Abstract

This study addresses the emission of heavy metals during the incineration of municipal solid waste. A global method was developed to determine the vaporization rate of the metal from the on-line analysis of exhaust gas. This method differs from direct models, which predict the time course of the metal concentration in the gas from the vaporization rate profile, but which are not practicable because this vaporization rate cannot be measured in real incinerators burning real wastes. The method is based on the determination of the global rate of release of heavy metal from the combustion of model wastes in a fluidized bed. It is an inverse method, which involves only the measured concentration of heavy metal in the exhaust gases and a model developed at the reactor scale. The thermal treatment of model wastes spiked with a metal was performed in a laboratory- scale fluidized bed. In fact, a solid matrix derived from real waste was dosed with Cd, Pb, or Zn and burned to simulate the metal’s release during the incineration of municipal solid waste. An on-line analysis system was linked to the gas outlet of the reactor, and the metal’s vaporization was tracked successfully by continuously measuring by inductively coupled plasma optical emission spectroscopy (ICP-OES) the relative concentration of the metal in exhaust gases.

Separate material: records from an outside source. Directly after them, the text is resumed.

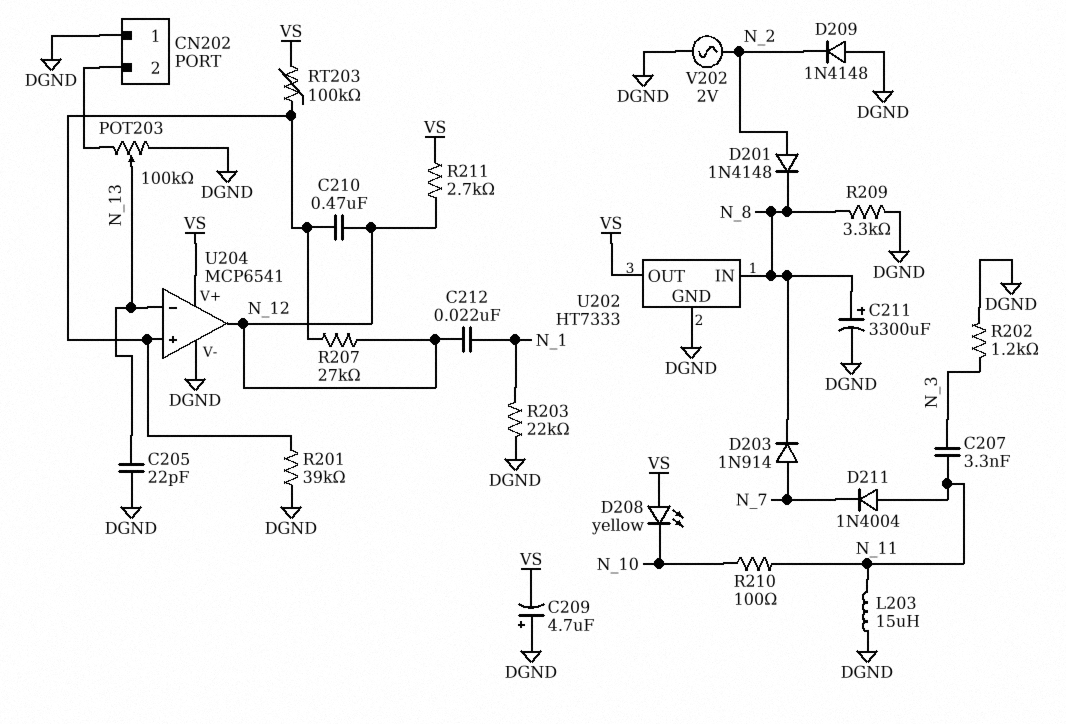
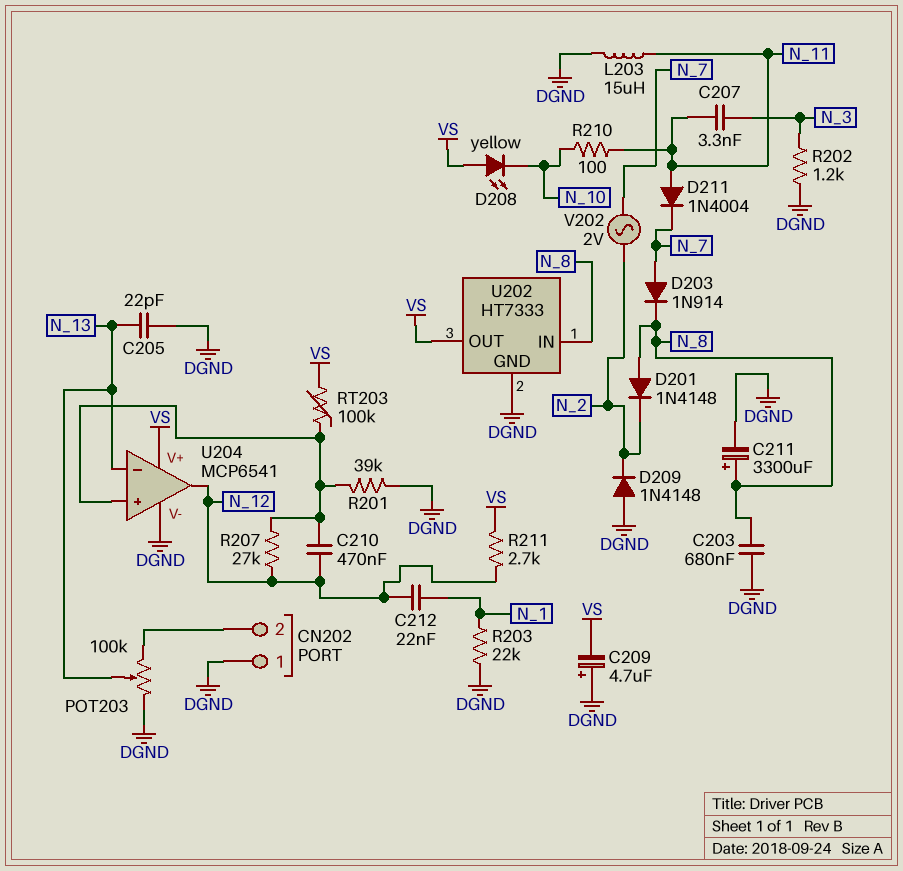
C203: none -> 680nF (DGND, N_8)
D201: diode 1N4148 (A N_2, K N_8) -> diode 1N4148 (A N_8, K N_2)
R209: 3.3k (DGND, N_8) -> none
V202: AC 2V (DGND, N_2) -> AC 2V (N_2, N_7)

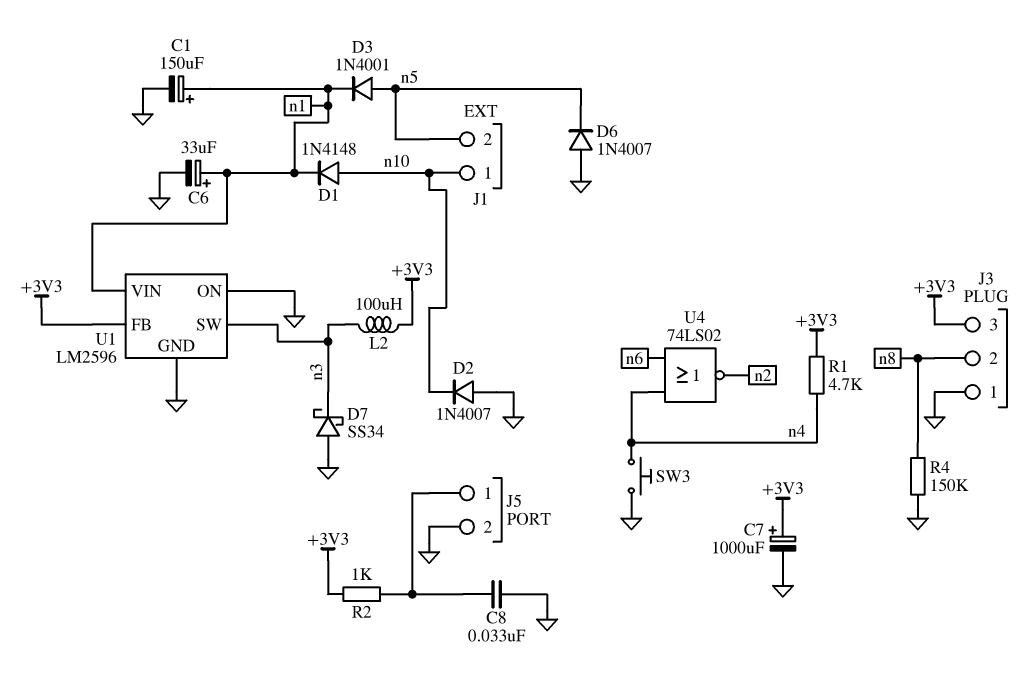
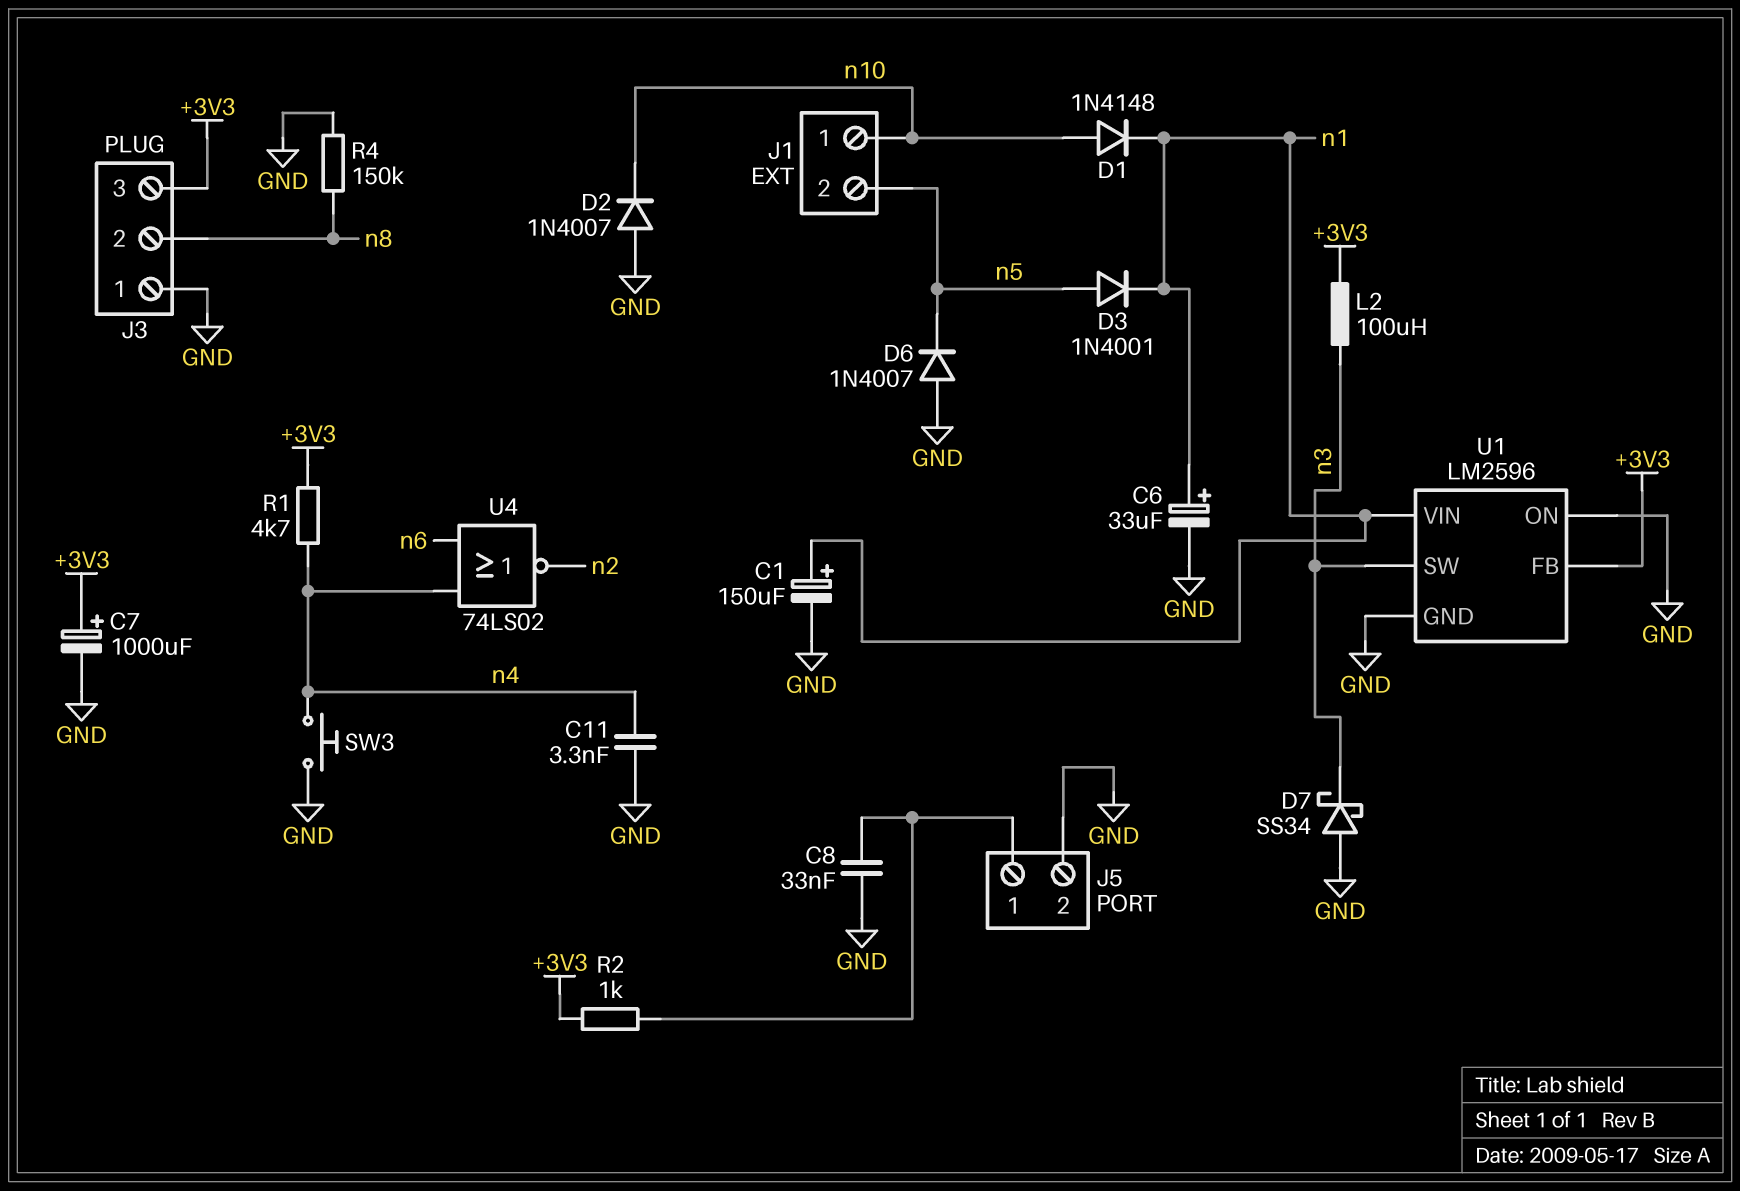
C11: none -> 3.3nF (GND, n4)

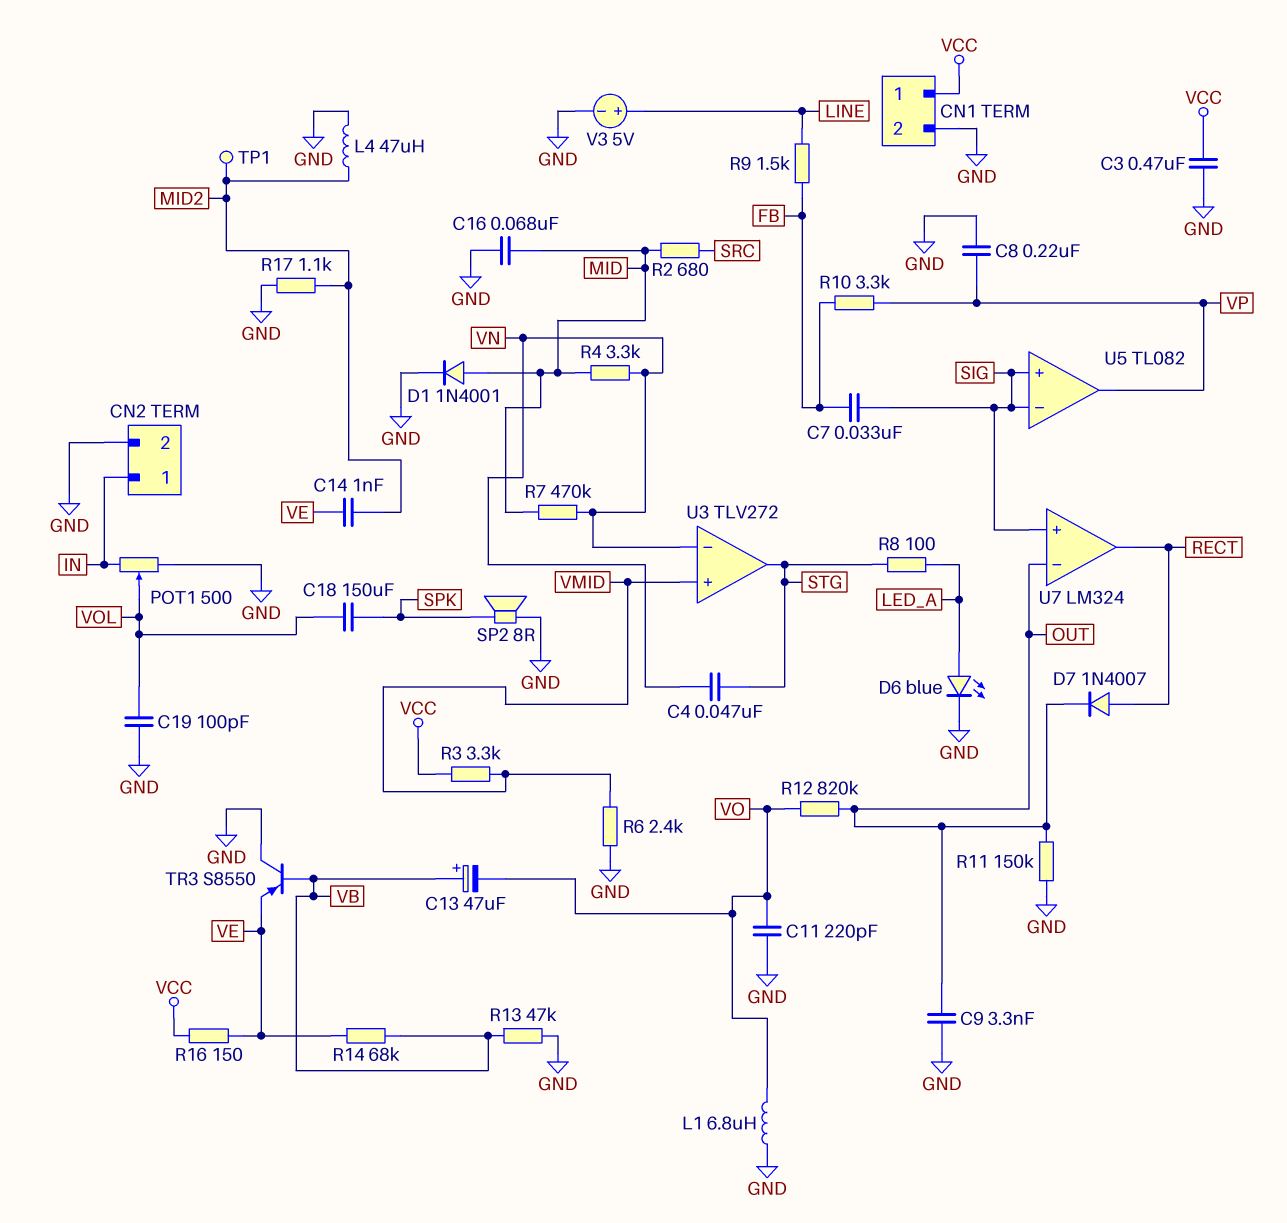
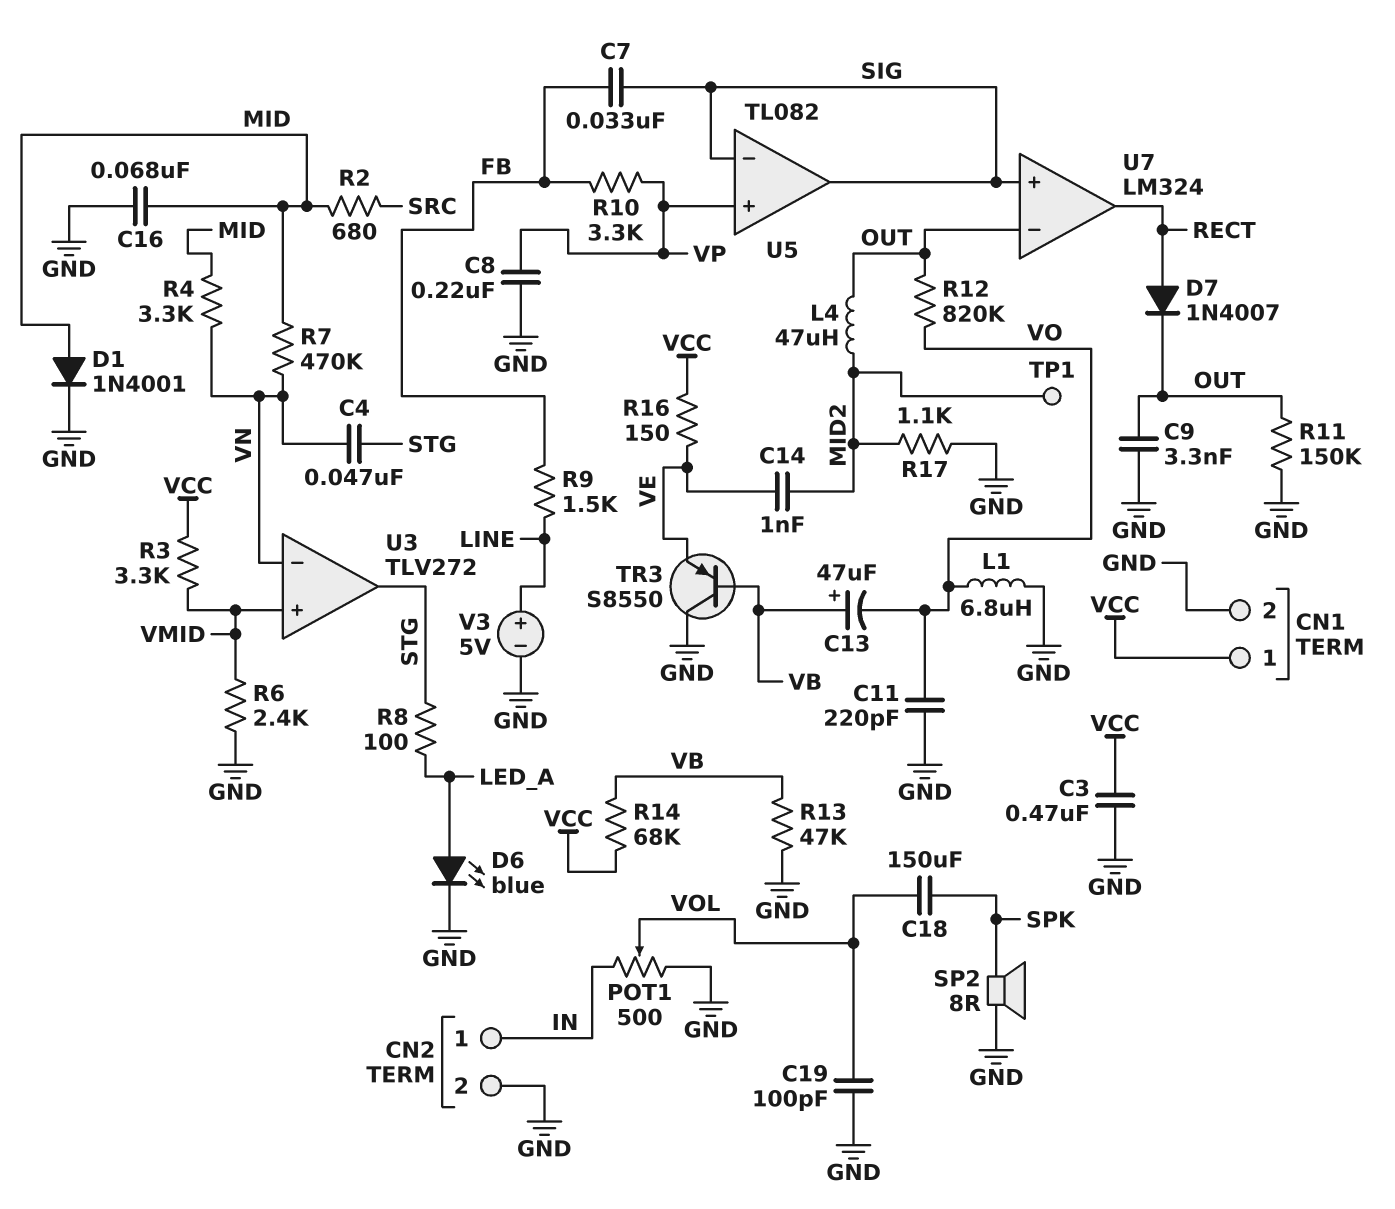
L4: 47uH (GND, MID2) -> 47uH (MID2, OUT)
R14: 68k (VB, VE) -> 68k (VB, VCC)
U5 pin in+: SIG -> VP
U5 pin out: VP -> SIG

On the theoretical front, a bubbling bed model was developed and validated to calculate the metal’s vaporization rate from its concentration-time profile in the outlet gas. The inverse method consists in identifying these vaporization rates at the particle level from only the on-line diagnostic results and using the model, whatever the waste considered. The data obtained may be used in any process, in which wastes are heated rapidly (several hundreds of degrees per second), as in fluidized beds.